Its that time again.   I had been cutting for quite some time and was dieting pretty well before that (all the way back to March or so).   My workouts were going NOWHERE and I had no energy so I decided to go ahead and start another bulking phase and WOW did that make a difference!   My strength and stamina have improved TONS and I feel great too.   ONLY thing is I am packing on the pounds in a hurry, should I be too concerned about this?   Im trying to eat fairly clean but more often.   I have gained 12 lbs in 3 weeks and I plan on bulking for about 2 1/2 months and then going back to a hard cutting phase again.    Its been a long time since I did a real BULK.   It feels so strange after dieting for so long ( I lost 45lbs from Nov. of '04 to June of this year) and now Im purposely eating more.        Any ideas or suggestions would be appreciated.        Im going to go eat something now...brb.


----------



## WATTS (Jul 28, 2005)

2 and 1/2 months does not seem like a very long bulk at all. you would probably see better lean muscle gains if you went on a cleaner, less intense bulk but for a longer period of time. still eating a lot of food but 12lbs in 18 days just seems overboard. you also seem to be cutting more than bulking, and that just doenst seem right. 

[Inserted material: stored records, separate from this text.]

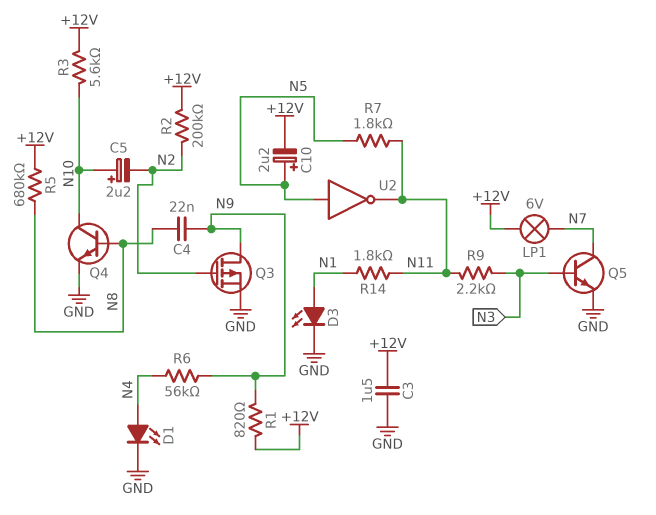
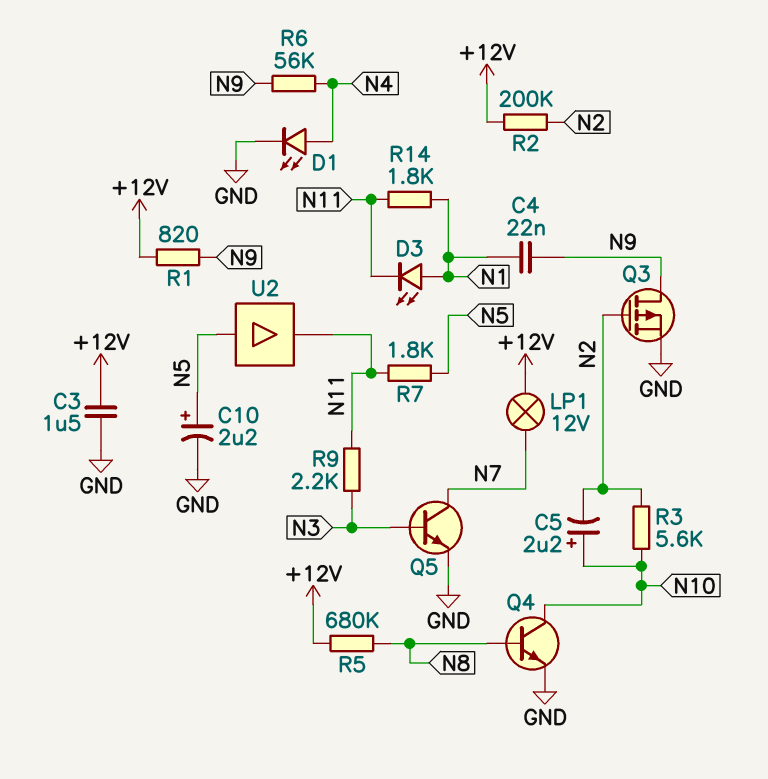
C4: 22nF (N8, N9) -> 22nF (N1, N9)
C10: 2.2uF (plus N5, minus +12V) -> 2.2uF (plus N5, minus GND)
D3: LED (A N1, K GND) -> LED (A N1, K N11)
LP1: lamp 6V (+12V, N7) -> lamp 12V (+12V, N7)
R3: 5.6k (+12V, N10) -> 5.6k (N2, N10)
U2: NOT (in N5, out N11) -> buffer (in N5, out N11)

how long do most of you guys bulk for?

i just started bulking this week and plan on doing it for quite some time. i was planning on over 6 months.


----------



## grant (Jul 28, 2005)

I would recommend slow and steady in order to minimize fat loss--a steady increase over 6 mos. sounds good although I'd be interested to know at what periods are you going to increase your calories? Every mo.? I think the key is to steadily increase your calories in small amts rather than say at 500 kcal leaps


----------



## ihateschoolmt (Jul 28, 2005)

WATTS said:
			
		

> 2 and 1/2 months does not seem like a very long bulk at all.
> how long do most of you guys bulk for?


 It depends on if you are endomorphic or ectomorphic.


----------



## BiggerNstronger (Jul 28, 2005)

WATTS said:
			
		

> 2 and 1/2 months does not seem like a very long bulk at all. you would probably see better lean muscle gains if you went on a cleaner, less intense bulk but for a longer period of time. still eating a lot of food but 12lbs in 18 days just seems overboard. you also seem to be cutting more than bulking, and that just doenst seem right.
> 
> how long do most of you guys bulk for?
> 
> i just started bulking this week and plan on doing it for quite some time. i was planning on over 6 months.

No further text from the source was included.